Holed-up in the Ecuadorian embassy, Assange could pretend that the threat of extradition to America was the same as the investigation into sexual assault claims in Sweden. If anything, Assange’s undignified arrest allows for more clarity on these accusations.
It’s reasonable to talk about the possibility of Assange facing a trial in Sweden and not in the United States. That’s if the Swedish authorities reopen the case and issue their own extradition demand. It might even prove to be a safer option for Assange.
After all, the UK has handed over far more people to the US for far less. Ideally, Sweden would give assurances it wouldn’t extradite Assange to the US and the trial could go ahead. In reality, it’s quite likely there would be a lengthy battle over extradition in either country.
Shadow Home Secretary Diane Abbott came under fire for pointing out that the charges were never brought. “If the Swedish government wants to come forward with those charges, I believe that Assange should face the criminal justice system,” she stressed.

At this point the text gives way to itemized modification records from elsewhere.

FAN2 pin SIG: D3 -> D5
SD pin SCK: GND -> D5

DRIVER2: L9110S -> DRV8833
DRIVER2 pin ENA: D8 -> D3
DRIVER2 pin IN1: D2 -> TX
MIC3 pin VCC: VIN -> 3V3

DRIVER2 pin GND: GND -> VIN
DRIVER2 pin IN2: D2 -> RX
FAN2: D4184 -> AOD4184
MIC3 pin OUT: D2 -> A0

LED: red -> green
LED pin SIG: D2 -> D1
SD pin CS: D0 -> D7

“It is not the rape charges, serious as they are. It is about WikiLeaks and all of that embarrassing information about the activities of the American military and security services that was made public,” Abbott said.
When this saga began in 2012, the British left fell into controversy over the correct position to take on Assange. Progressives found themselves divided between those who thought Assange should be extradited to Sweden and those who thought there was a reasonable threat of a US extradition either before or after.

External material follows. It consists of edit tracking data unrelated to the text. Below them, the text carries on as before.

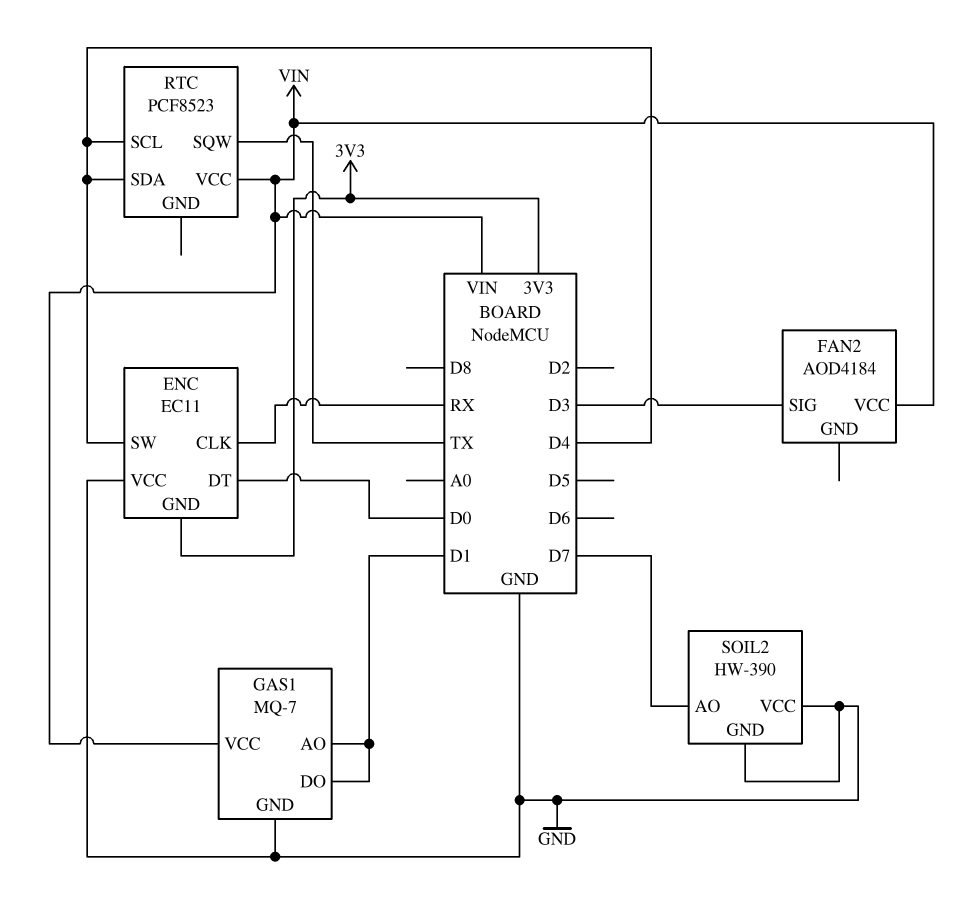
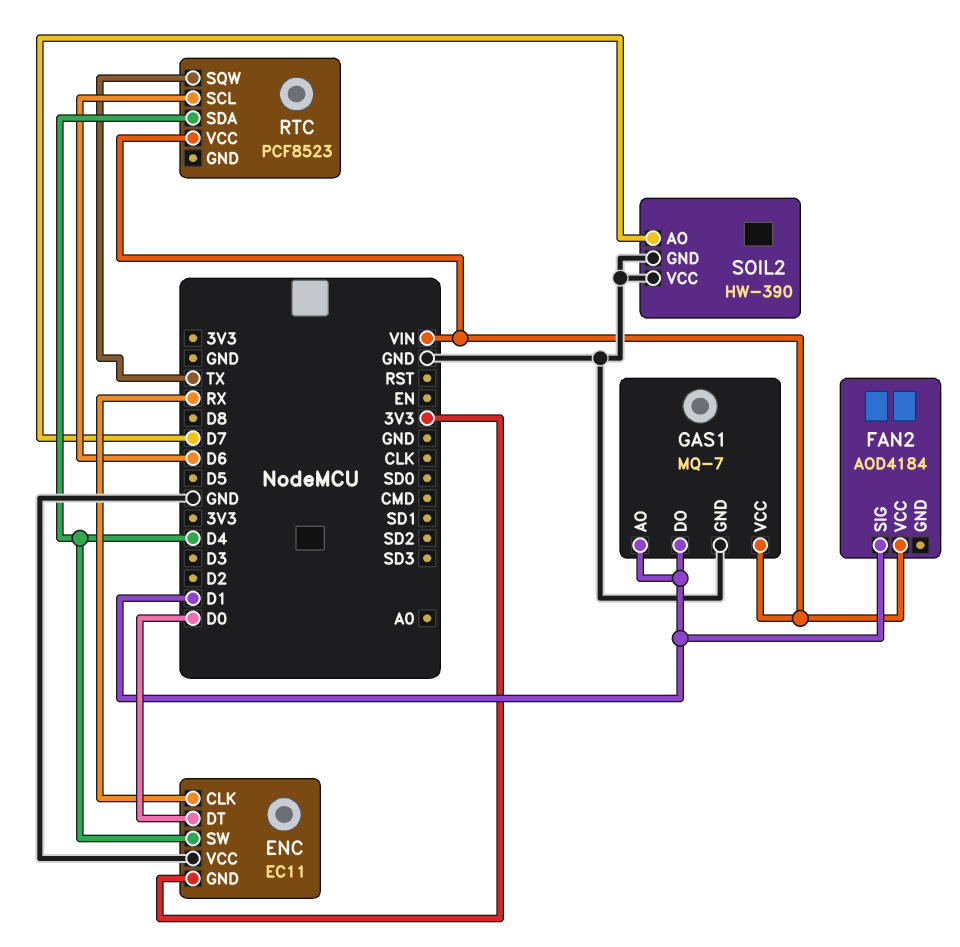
FAN2 pin SIG: D3 -> D1
RTC pin SCL: D4 -> D6

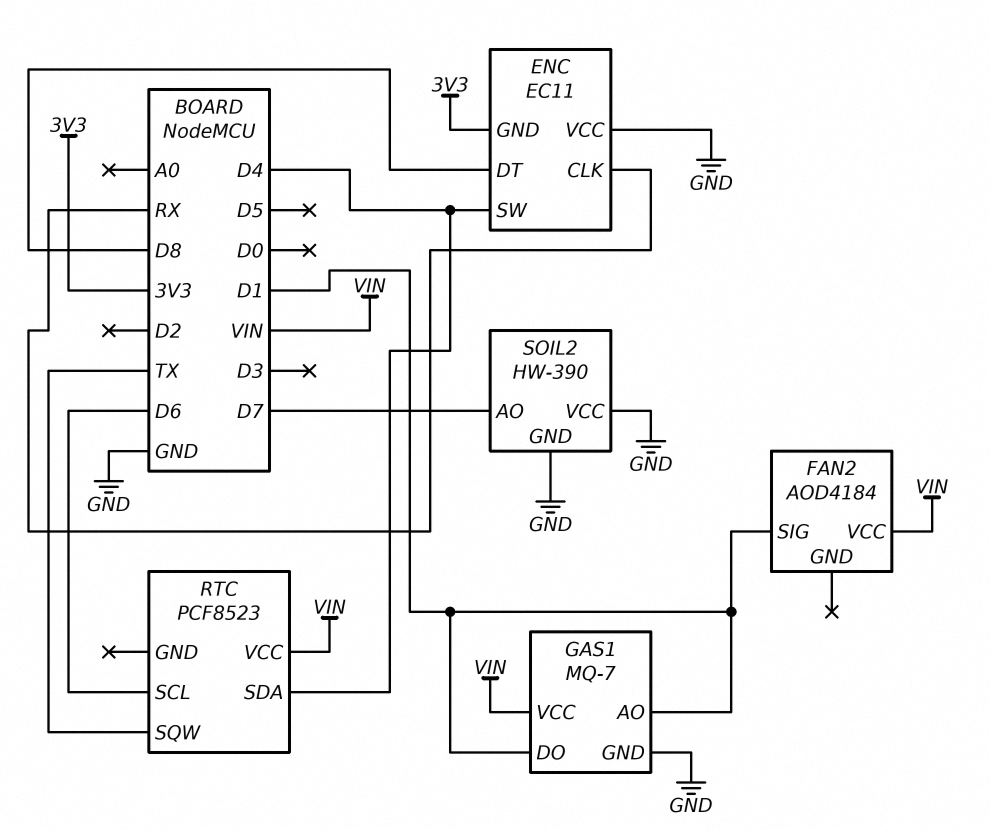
ENC pin DT: D0 -> D8

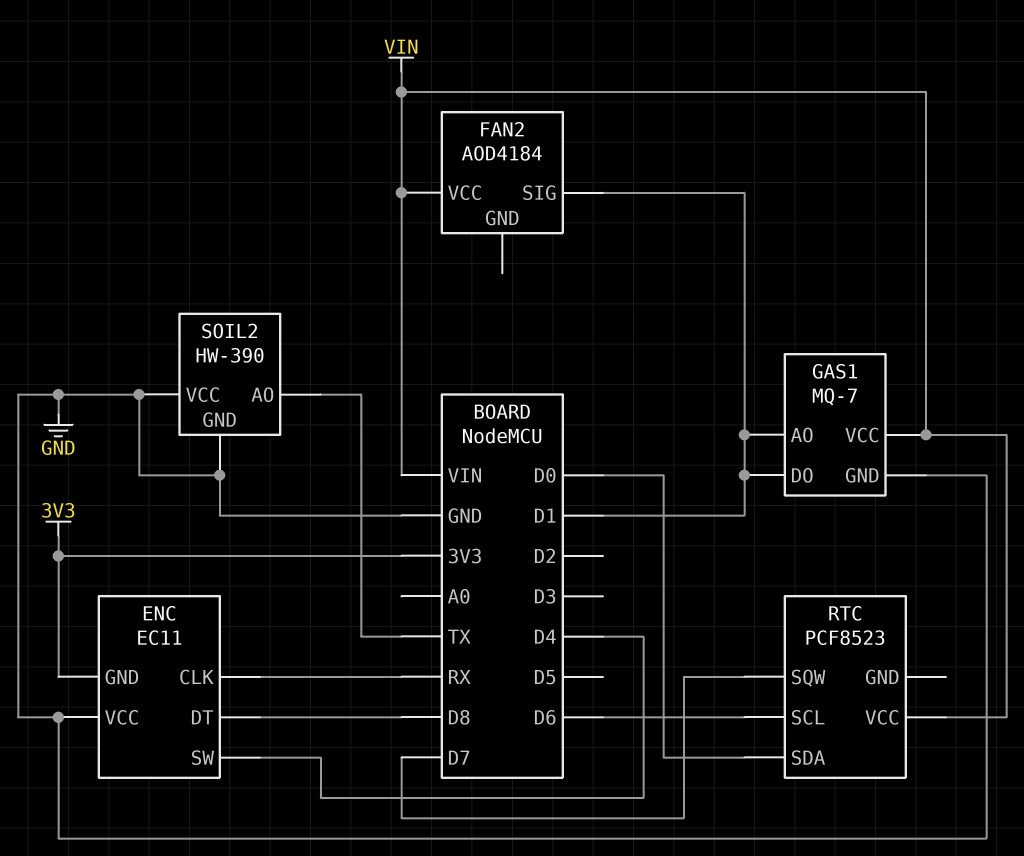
RTC pin SDA: D4 -> D0
RTC pin SQW: TX -> D7
SOIL2 pin AO: D7 -> TX

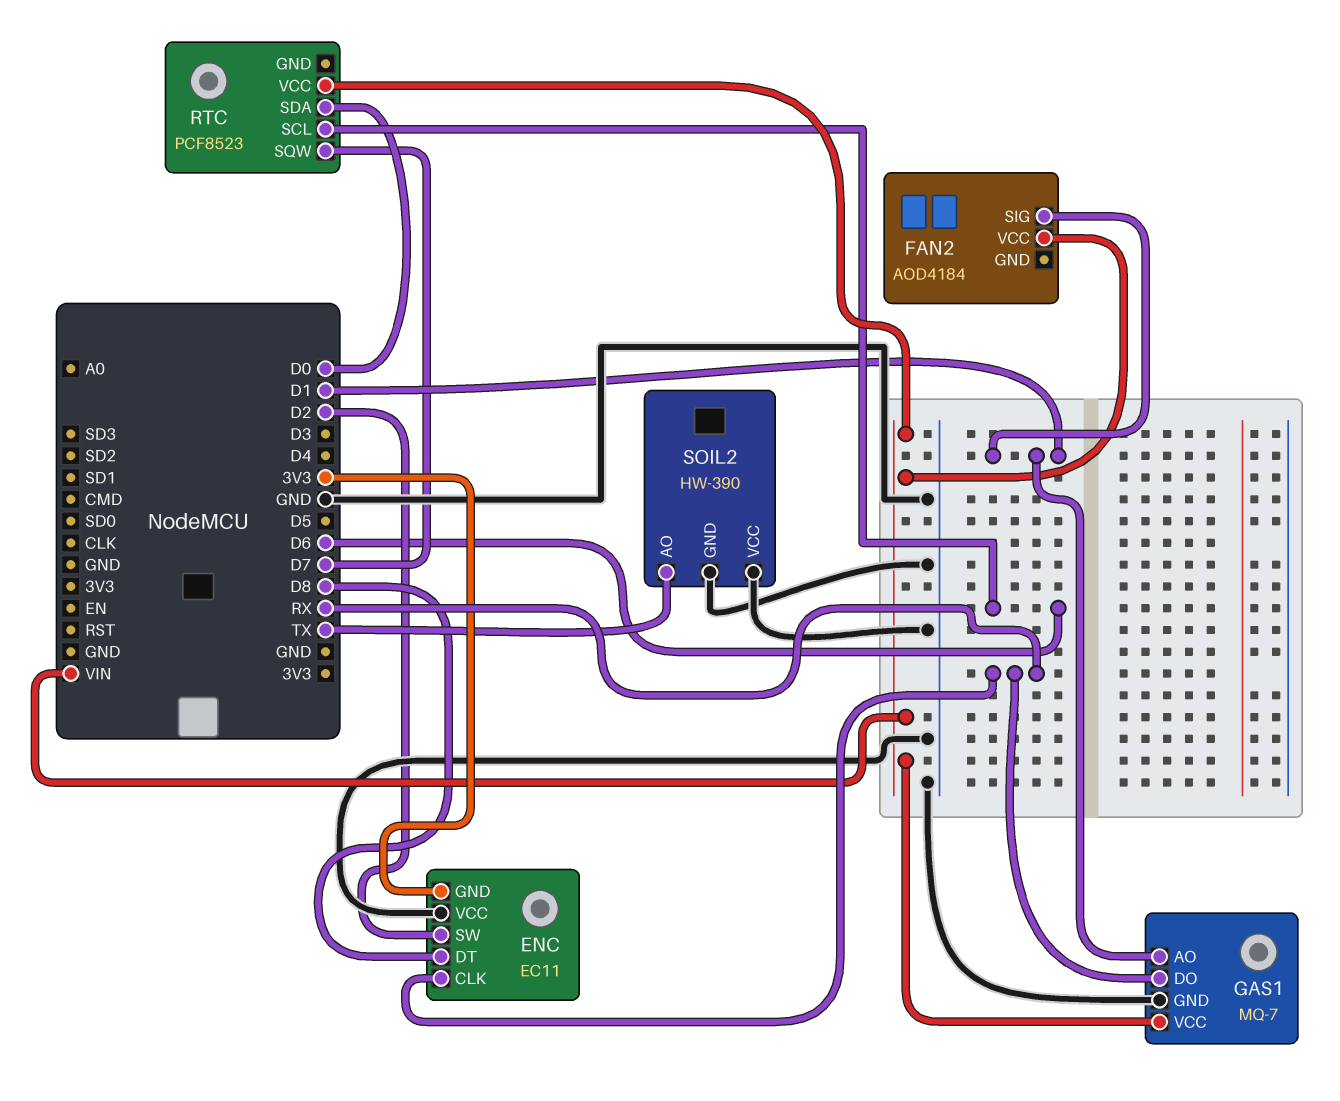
ENC pin SW: D4 -> D2
GAS1 pin DO: D1 -> RX

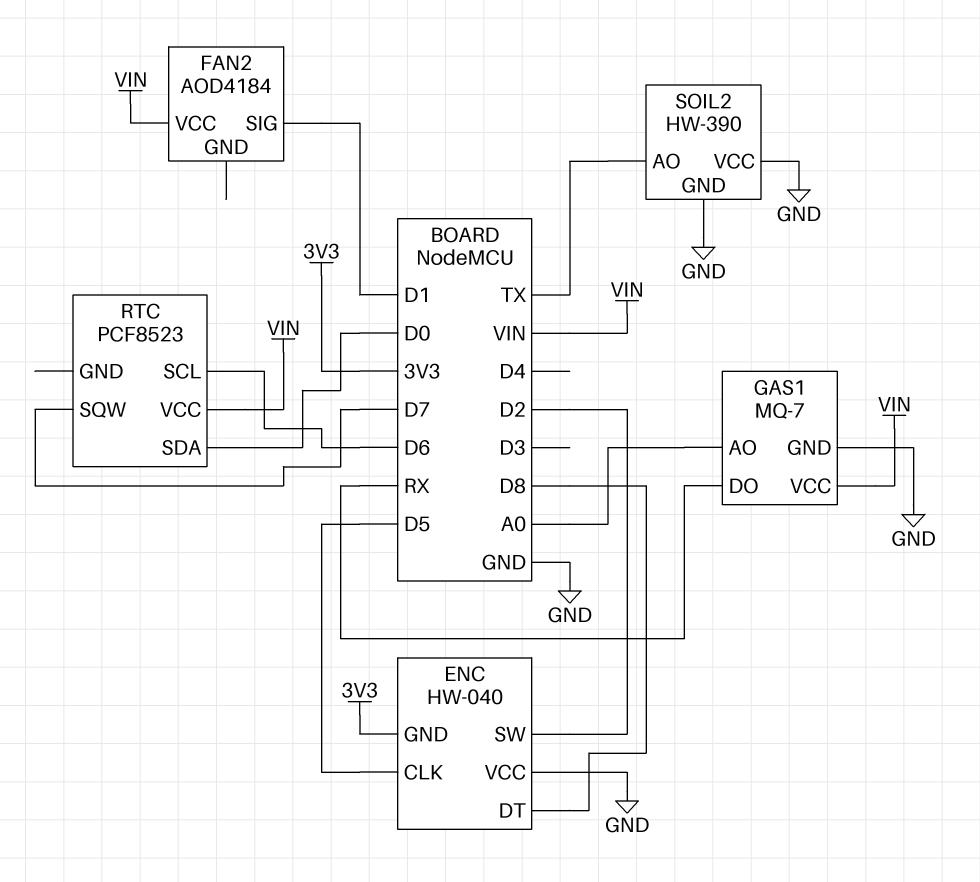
ENC: EC11 -> HW-040
ENC pin CLK: RX -> D5
GAS1 pin AO: D1 -> A0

Most of Assange’s supporters feared that the Obama Administration would exploit the assault case to get its hands on the founder of WikiLeaks. Noam Chomsky argued that the Swedish authorities should question Assange inside the embassy. Financial Times legal correspondent David Allen Green dismissed this argument on the grounds that Assange is a suspect and therefore should be under arrest.
Nevertheless, the Swedish prosecutors did consider this option in 2015.

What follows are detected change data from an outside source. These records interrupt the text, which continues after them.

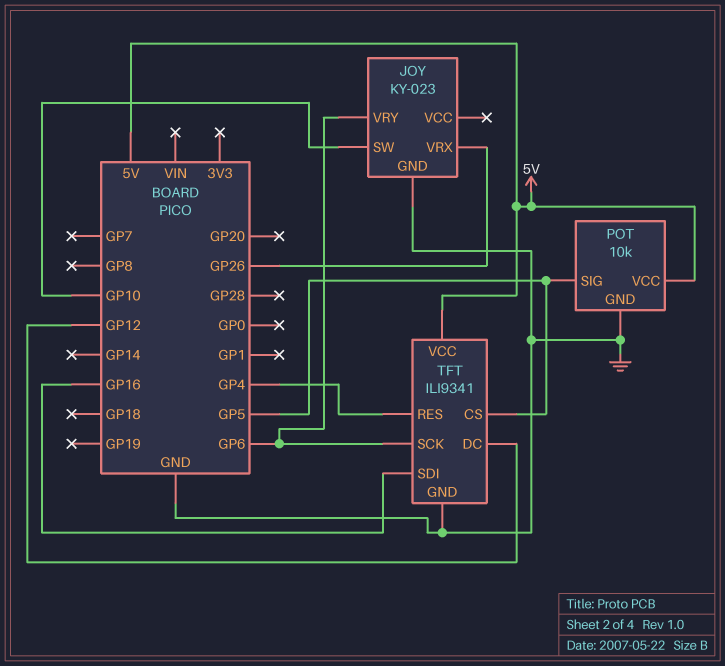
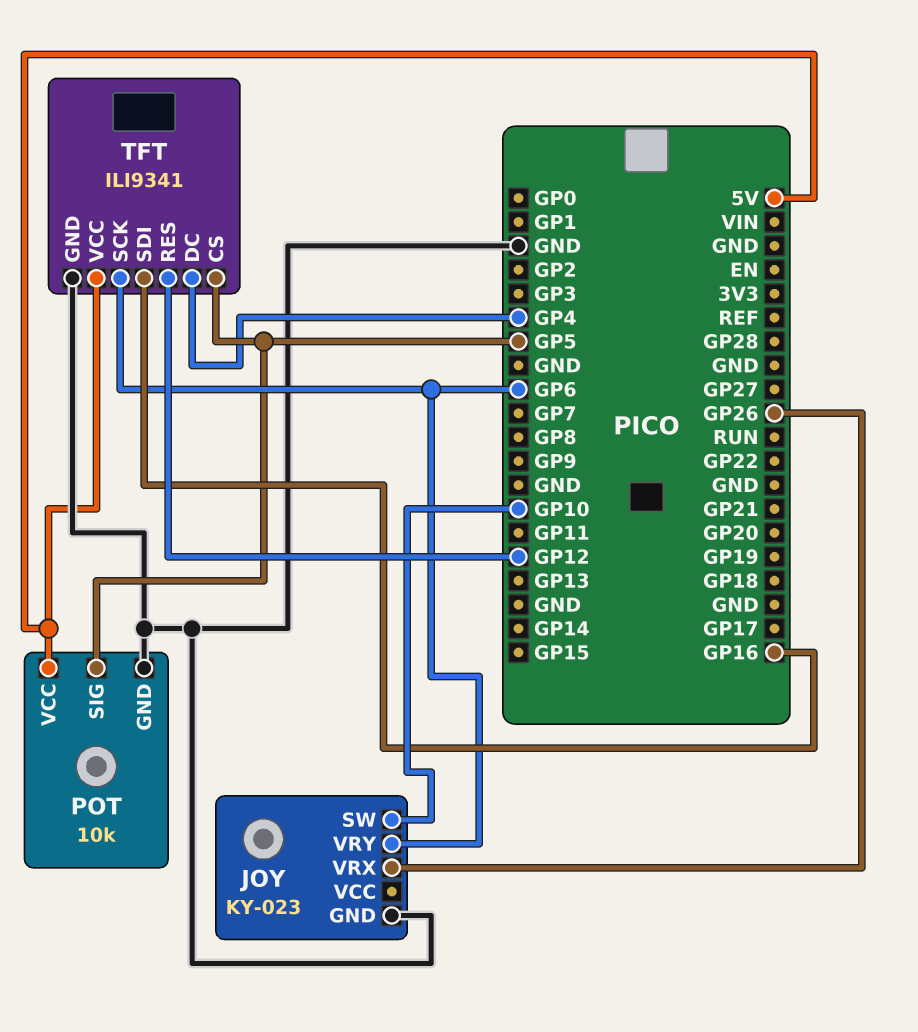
TFT pin DC: GP12 -> GP4
TFT pin RES: GP4 -> GP12

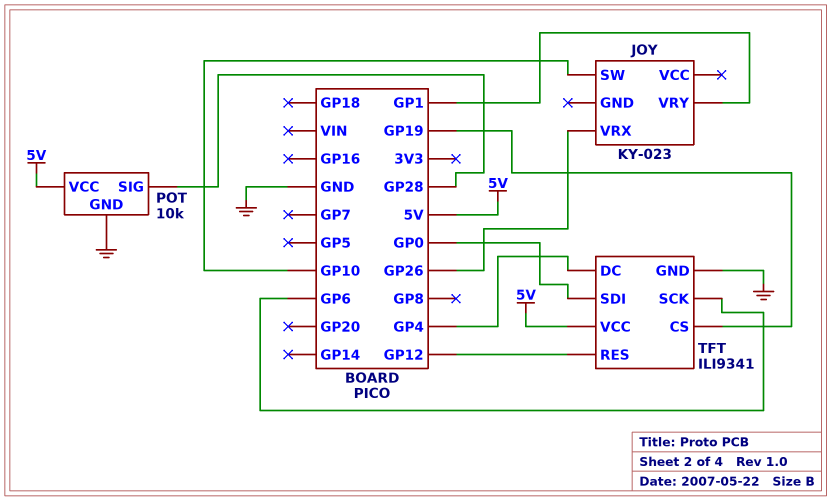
JOY pin GND: GND -> none
JOY pin VRY: GP6 -> GP1
POT pin SIG: GP5 -> GP28
TFT pin CS: GP5 -> GP19
TFT pin SDI: GP16 -> GP0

The British left, meanwhile, did itself no favours, with George Galloway and Craig Murray famously questioning the validity of the claims and whether they really counted as ‘rape’. To make matters even worse, Galloway infamously called Assange’s alleged transgressions “bad sexual etiquette”.
This became the main focus of the UK media debate about the WikiLeaks founder in 2012, not Assange’s whistleblowing.
Even when the UK authorities threatened to illegally raid the embassy to seize Assange, the BBC and the rest of Britain’s mainstream media were framing the debate on just two positions: you either take the side of the law on rape, or you must think the assault allegations are false.
It should be possible to hold more than one idea in your head at any one time. Whatever value WikiLeaks has as an organisation, the rape allegations should be fully addressed and Assange must be made to answer for his conduct. But this is all the more reason to oppose his extradition by the Department of Justice.
Satisfying American demands for extradition should never come at the expense of pursuing the course of justice in the European Union. The idea that Swedish legal claims are somehow secondary to those of the United States should be troubling to any country that values the rule of law. Assange could always be tried afterwards.
The fact that Stockholm is not decided on reopening its case against the WikiLeaks founder suggests that it too prefers to defer to the Americans. Britain’s lead is likely the ultimate decider, as it often is in helping drum up support for American initiatives in Europe.
By prioritising the US extradition request over the Swedish claims, the United Kingdom makes clear the fact that Washington always comes first. Though not surprising, the gesture is especially significant in light of the Brexit referendum and the British right’s efforts to take the UK out of the European Union.